Net cash provided by operations increased by $3,542,000 from $2,355,000
in the nine months ended September 30, 1994 to $5,896,000 in the nine months
ended September 30, 1995. Increases in cash provided by the collection of
premiums of $3,117,000, investment income of $273,000 and by a decrease in the
payment of losses and LAE of $2,569,000 were offset by an increase in the
payment of underwriting expenses of $2,415,000.

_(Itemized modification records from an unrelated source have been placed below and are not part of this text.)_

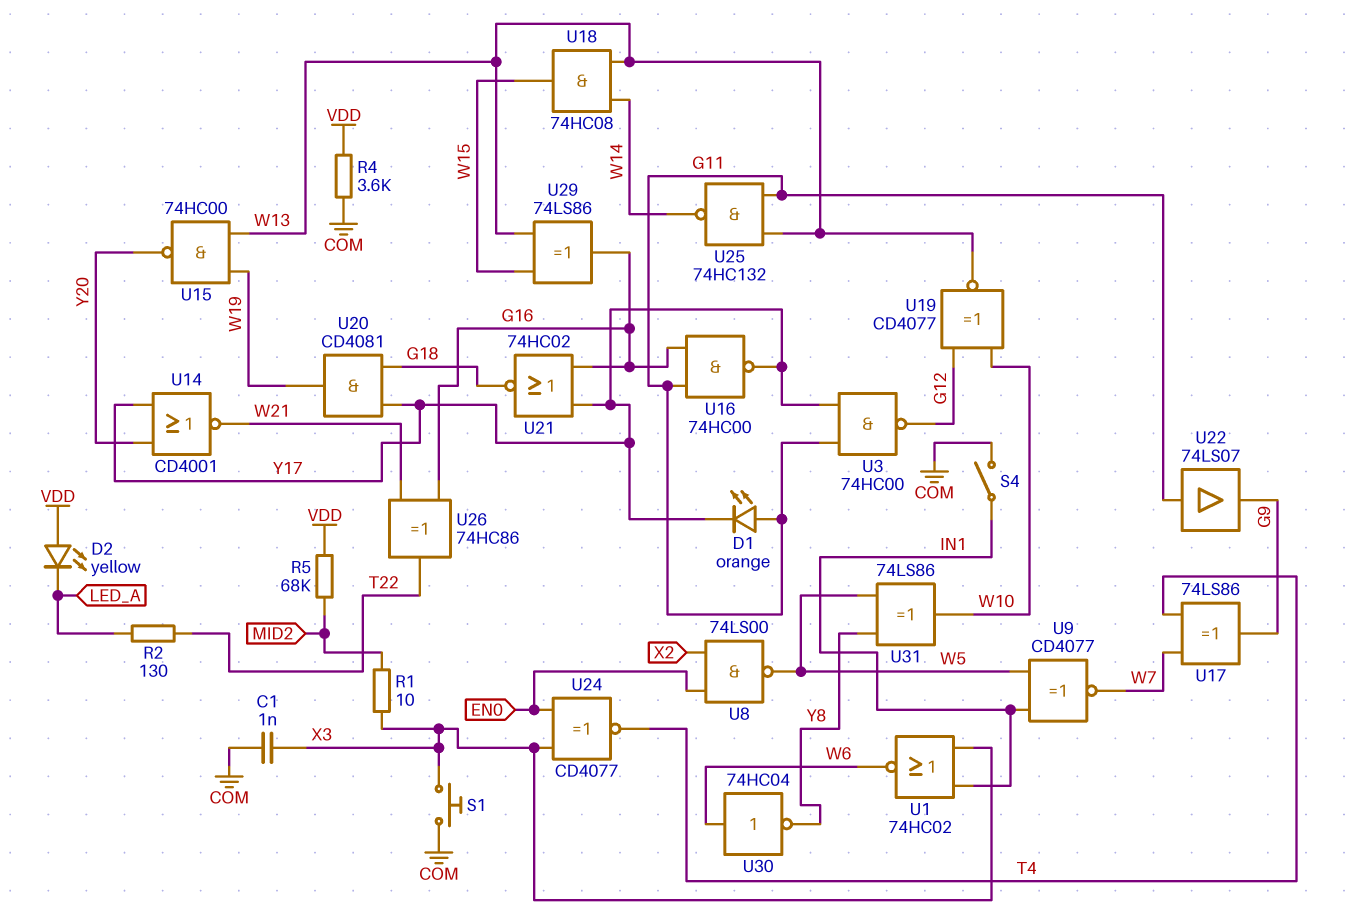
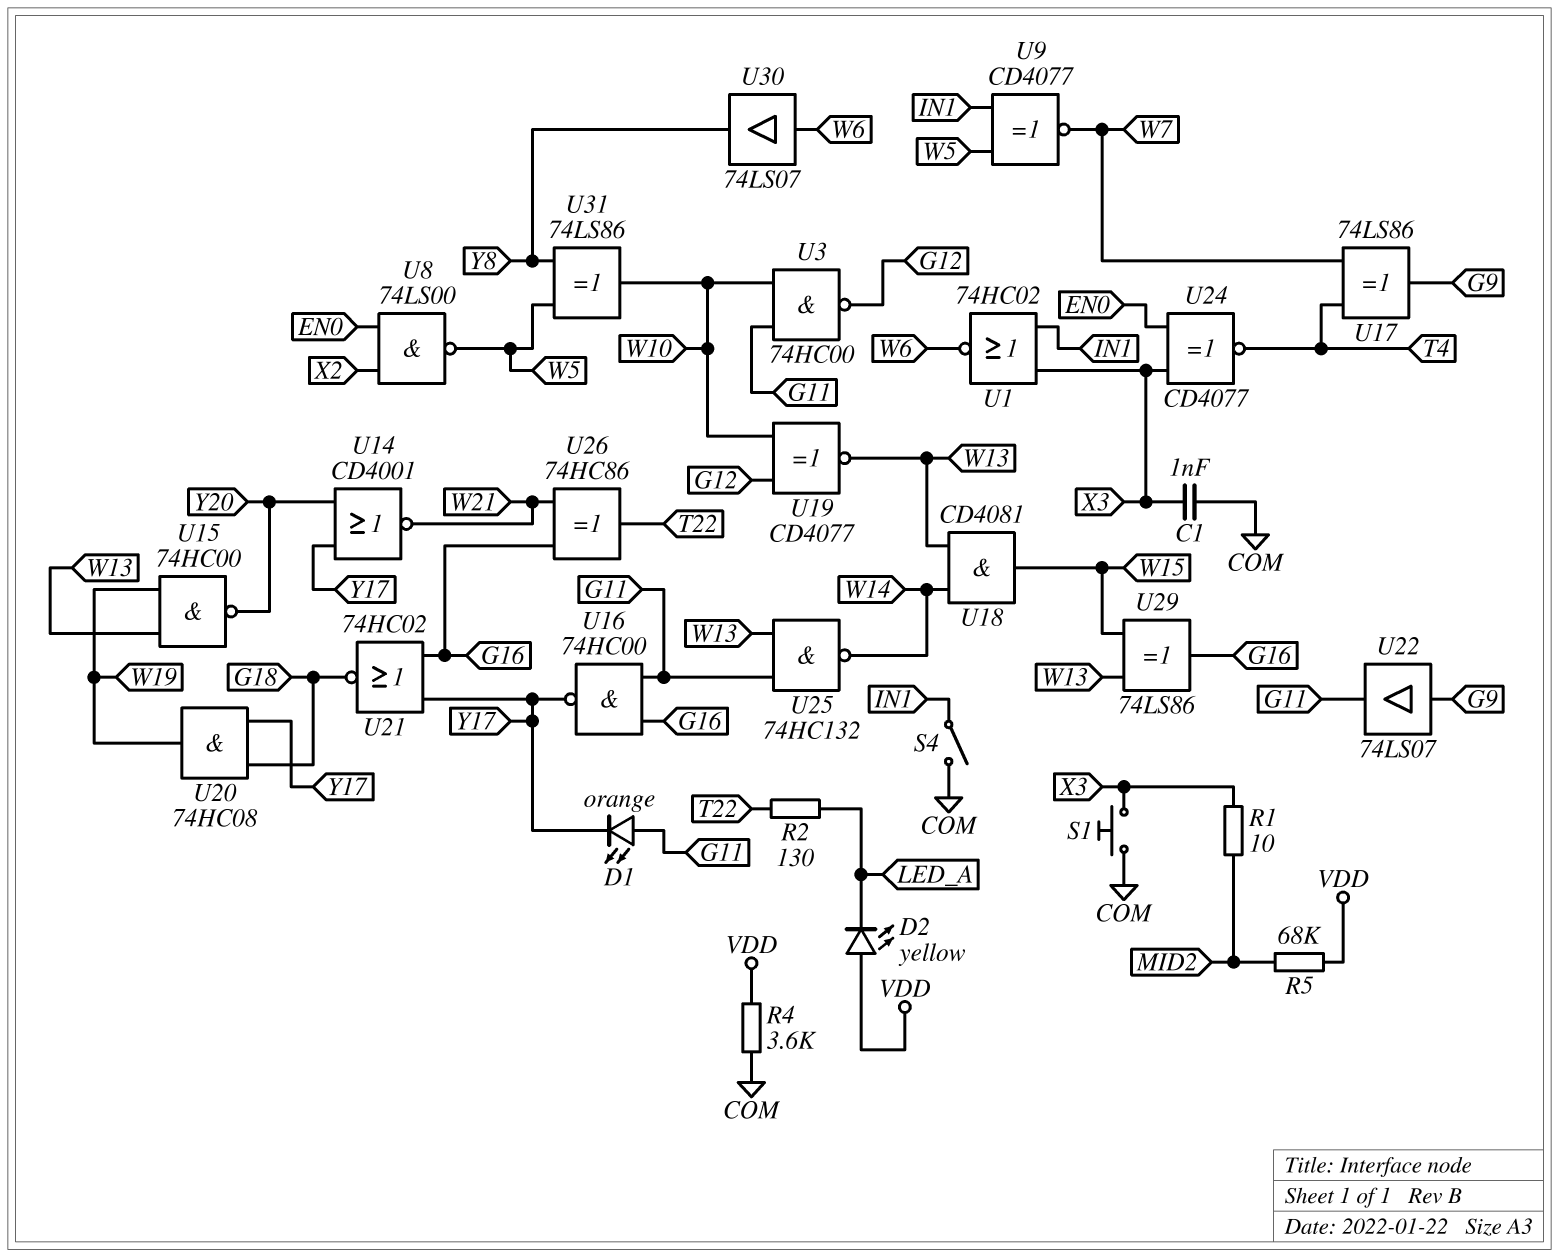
U3: NAND 74HC00 (in G11, in Y17, out G12) -> NAND 74HC00 (in G11, in W10, out G12)
U18: AND 74HC08 (in W13, in W14, out W15) -> AND CD4081 (in W13, in W14, out W15)
U20: AND CD4081 (in G18, in Y17, out W19) -> AND 74HC08 (in G18, in Y17, out W19)
U22: buffer 74LS07 (in G11, out G9) -> buffer 74LS07 (in G9, out G11)
U30: NOT 74HC04 (in W6, out Y8) -> buffer 74LS07 (in W6, out Y8)

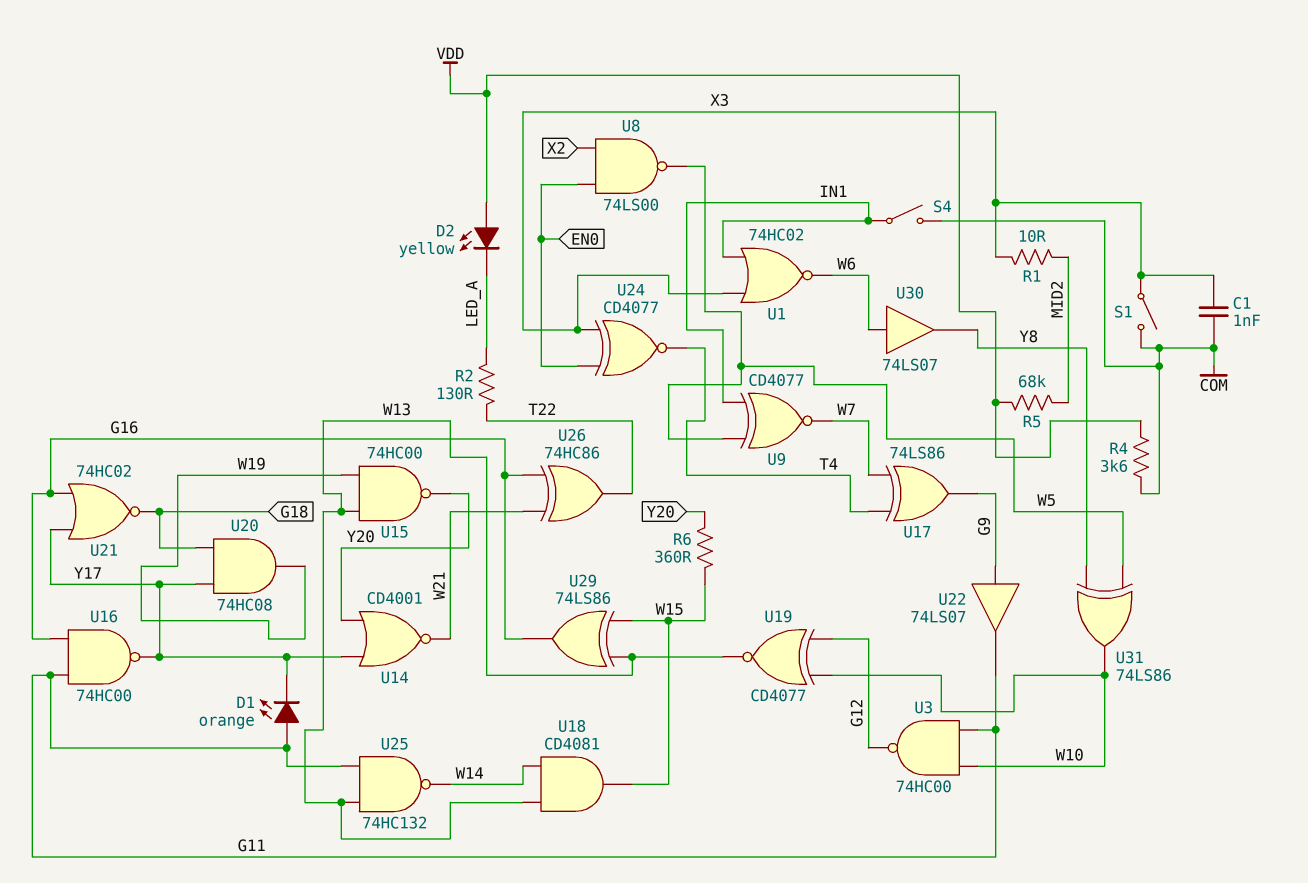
R6: none -> 360 (W15, Y20)
S1: button (COM, X3) -> switch (COM, X3)

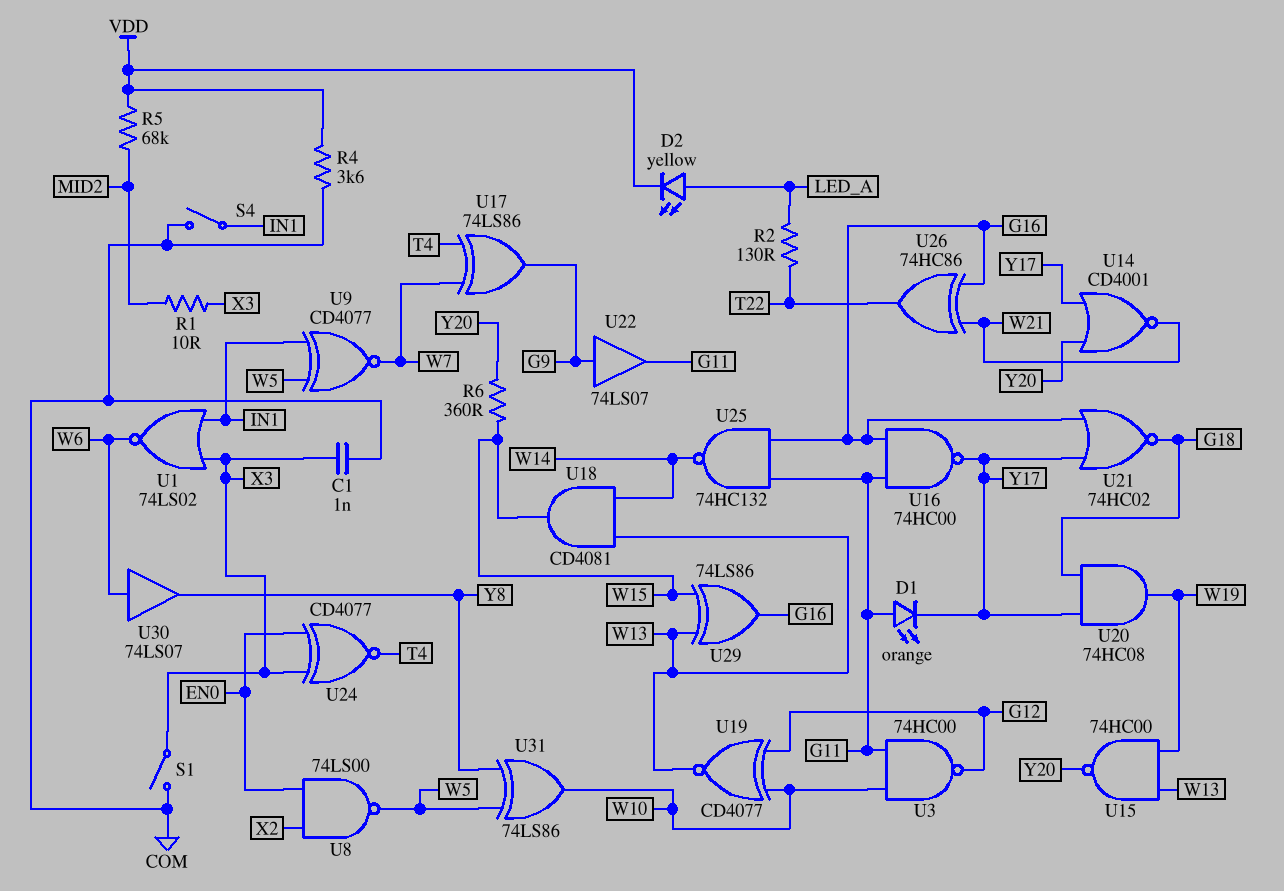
D2: LED yellow (A VDD, K LED_A) -> LED yellow (A LED_A, K VDD)
U1: NOR 74HC02 (in IN1, in X3, out W6) -> NOR 74LS02 (in IN1, in X3, out W6)
U25: NAND 74HC132 (in G11, in W13, out W14) -> NAND 74HC132 (in G11, in G16, out W14)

Net cash used in investing activities increased by $2,637,000 from
$2,843,000 in the nine months ended September 30, 1994 to $5,480,000 in the nine
months ended September 30, 1995. This increase in net cash provided by
investing activities resulted primarily from a $1,873,000 increase in net cash
used to purchase short-term investments.
Net cash provided by financing activities decreased $358,000 from
$490,000 in the nine months ended September 30, 1994 to $132,000 in the nine
months ended September 30, 1995. This decrease was primarily due to a $945,000
decline in funds borrowed under repurchase agreements which was partially offset
by a $587,000 increase in cash provided by the exercise of stock options.
The Company has several objectives with respect to its investment
portfolio, which include maximizing total return while protecting policyholders'
surplus, maintaining flexibility and liquidity, and maintaining a reasonable
duration match between assets and liabilities. Like other property and casualty
insurers, the Company relies on premiums as a major source of cash, and
therefore liquidity. Cash flows from the Company's investment portfolio, either
in the form of interest or principal payments, are an additional source of
liquidity. Because the duration of the Company's investment portfolio and
liabilities are relatively matched, substantial increases or decreases in market
interest rates are not expected to have a material effect on the Company's
liquidity, or its results of operations.
14
<PAGE> 15
The Company generally designates newly acquired fixed maturity
investments as available for sale and carries these investments at fair value.
Unrealized gains and losses related to these investments are recorded as a
component of stockholders' equity. At December 31, 1994, the Company had
recorded $6,878,000 of unrealized losses, net of tax, associated with its fixed
maturity investments. During the nine months ended September 30, 1995, the
Company recorded a $4,831,000 reduction in unrealized losses, net of tax. The
reduction in unrealized losses resulted from a decline in market interest rates
during the period and from the recognition of the $840,000 unrealized loss
related to the Company's investment in Signet as a realized loss.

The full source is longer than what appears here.